Monk’s Mound, the largest Pre-Columbian earthwork in the Americas, was built by Native Americans living at Cahokia. PHOTO CREDIT: MattGush/Shutterstock
In the ancient Mississippian settlement of Cahokia, vast social events – not trade or the economy – were the founding principle.
Pity the event planners tasked with managing Cahokia’s wildest parties. A thousand years ago, the Mississippian settlement – on a site near the modern US city of St Louis, Missouri – was renowned for bashes that went on for days.
A cosmopolitan whir of language, art and spiritual ferment
Throngs jostled for space on massive plazas. Buzzy, caffeinated drinks passed from hand to hand. Crowds shouted bets as athletes hurled spears and stones. And Cahokians feasted with abandon: burrowing into their ancient waste pits, archaeologists have counted 2,000 deer carcasses from a single, blowout event. The logistics must have been staggering.

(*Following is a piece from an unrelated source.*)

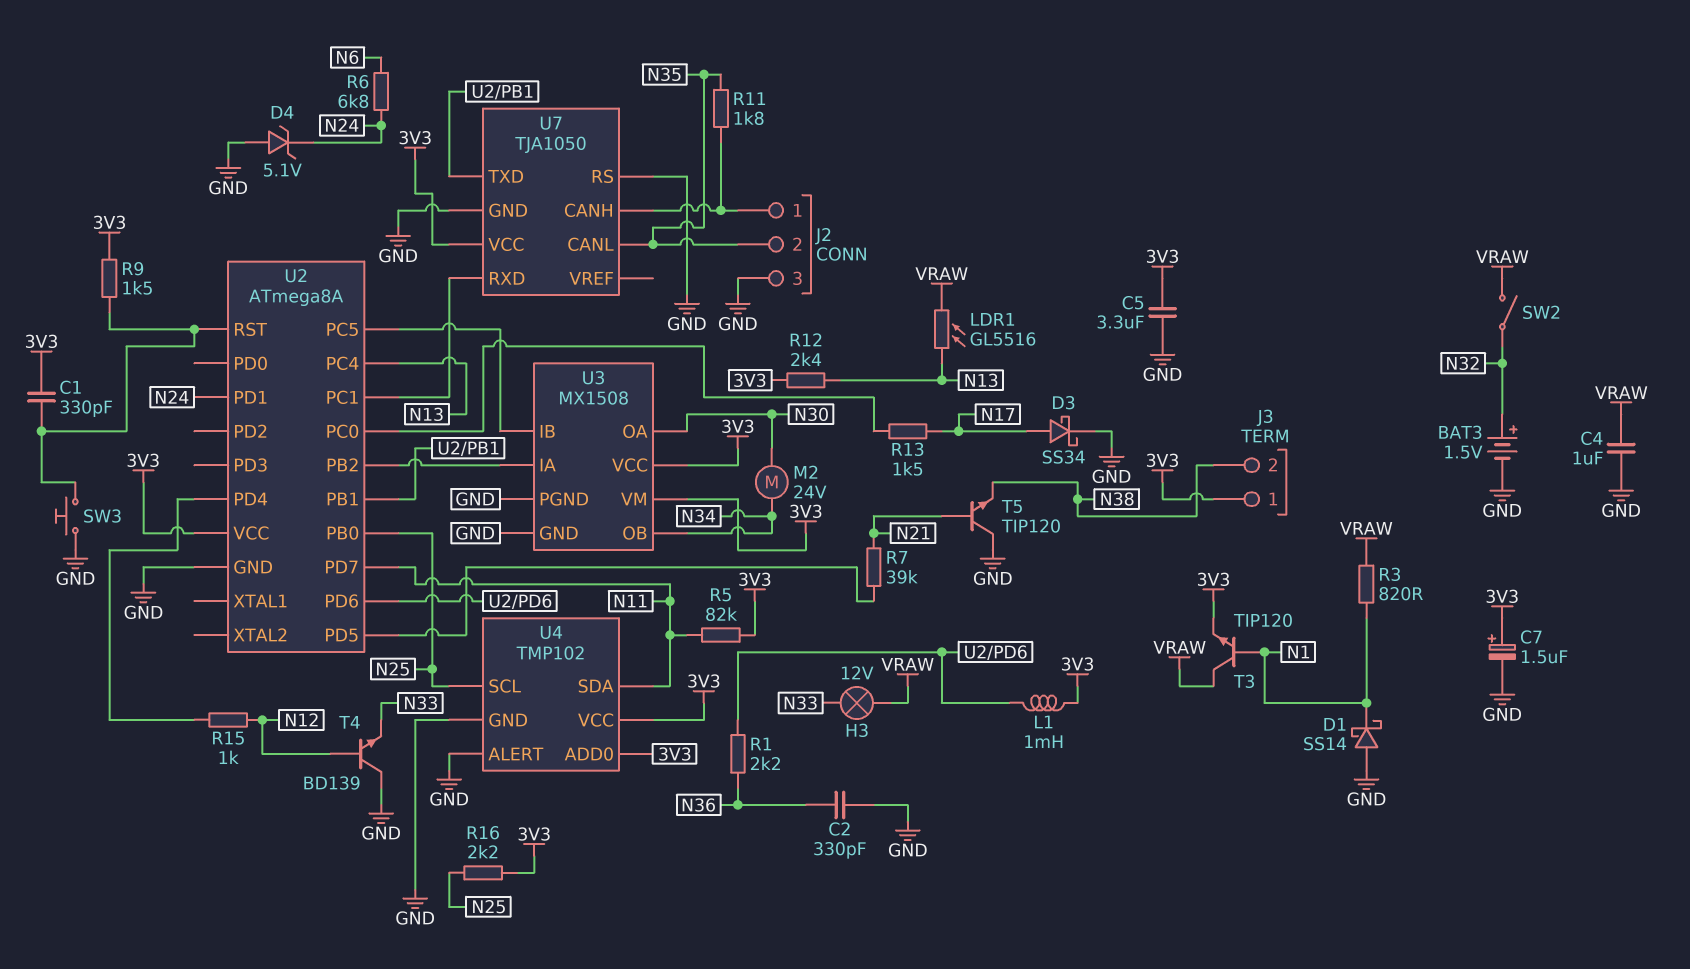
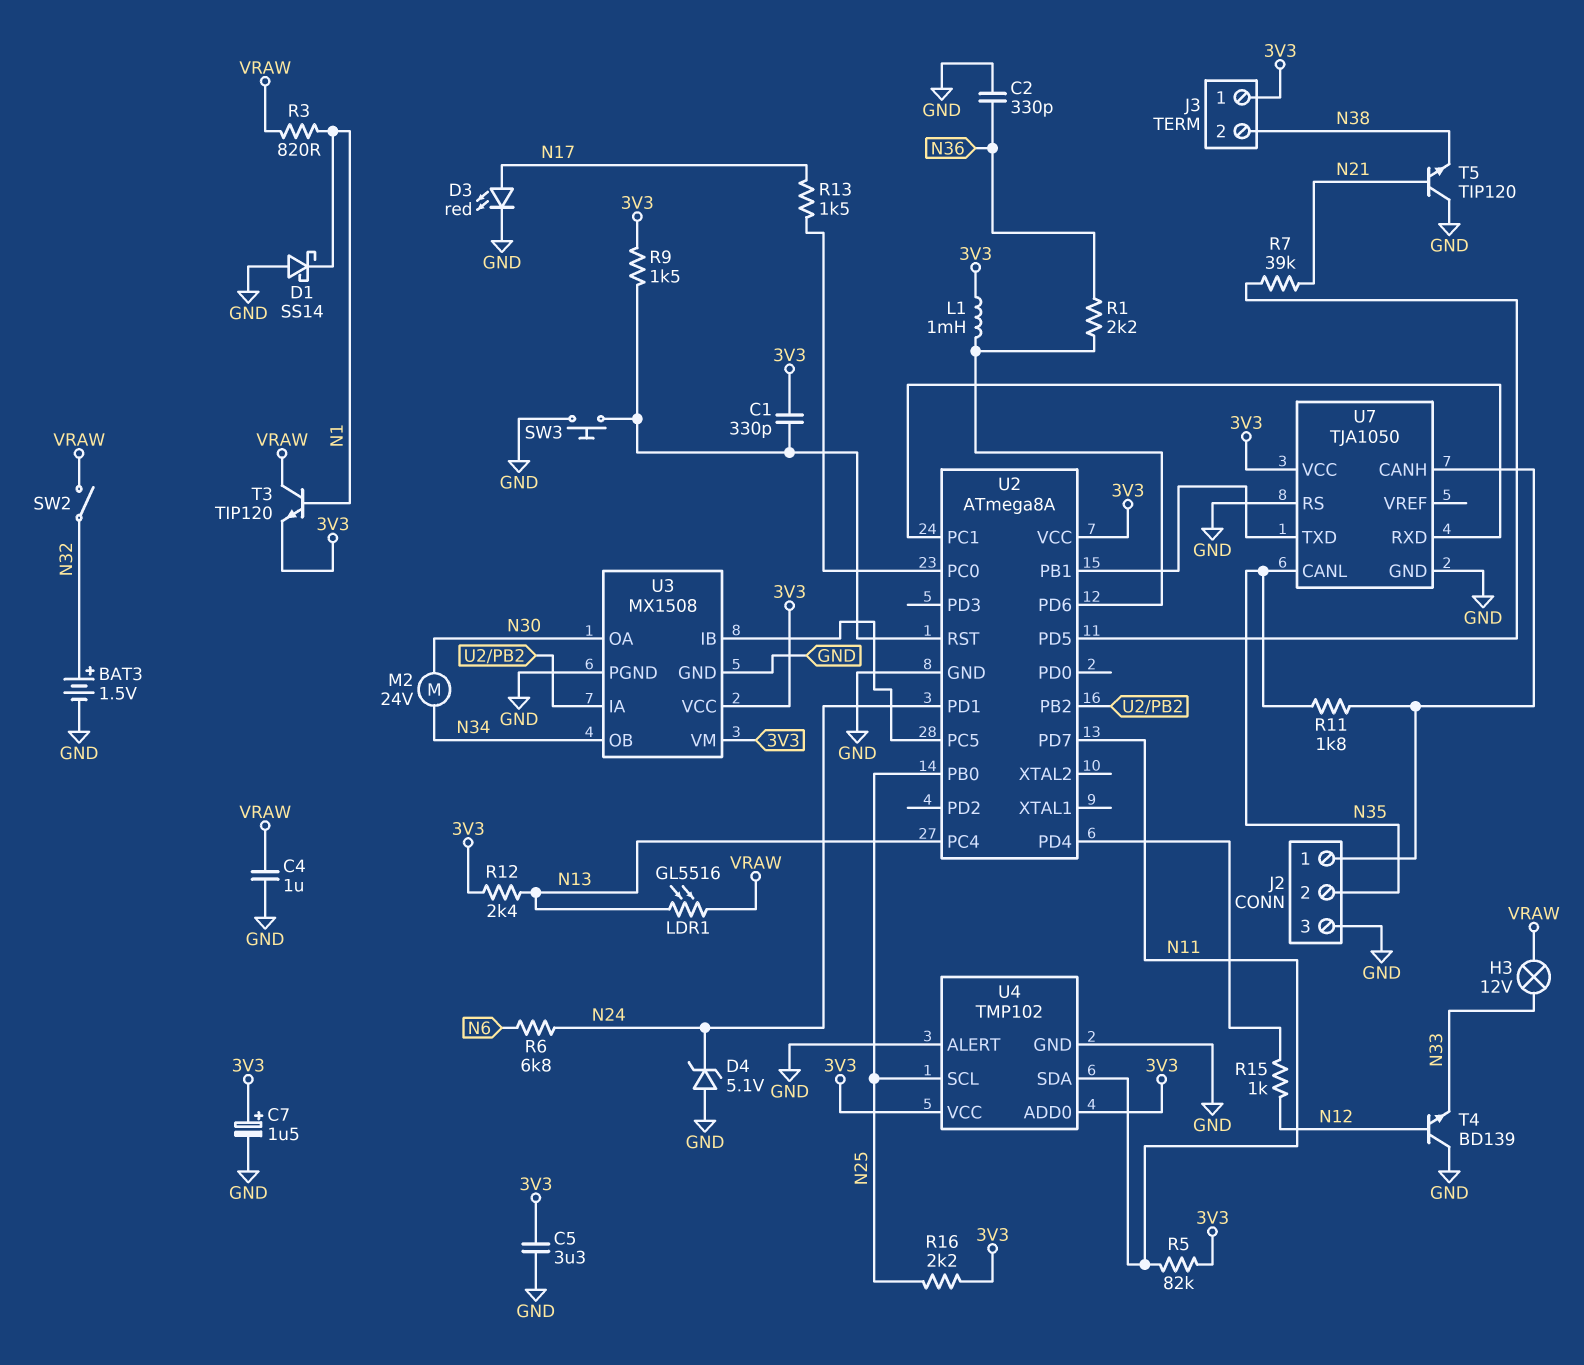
D3: schottky SS34 (A N17, K GND) -> LED red (A N17, K GND)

Things are quieter these days at Cahokia, now a placid Unesco site. But towering, earthen mounds there hint at the legacy of the largest pre-Columbian city north of Mexico. A cosmopolitan whir of language, art and spiritual ferment, Cahokia’s population may have swelled to 30,000 people at its 1050 AD peak, making it larger, at the time, than Paris.
Read the entire article online at bbc.com.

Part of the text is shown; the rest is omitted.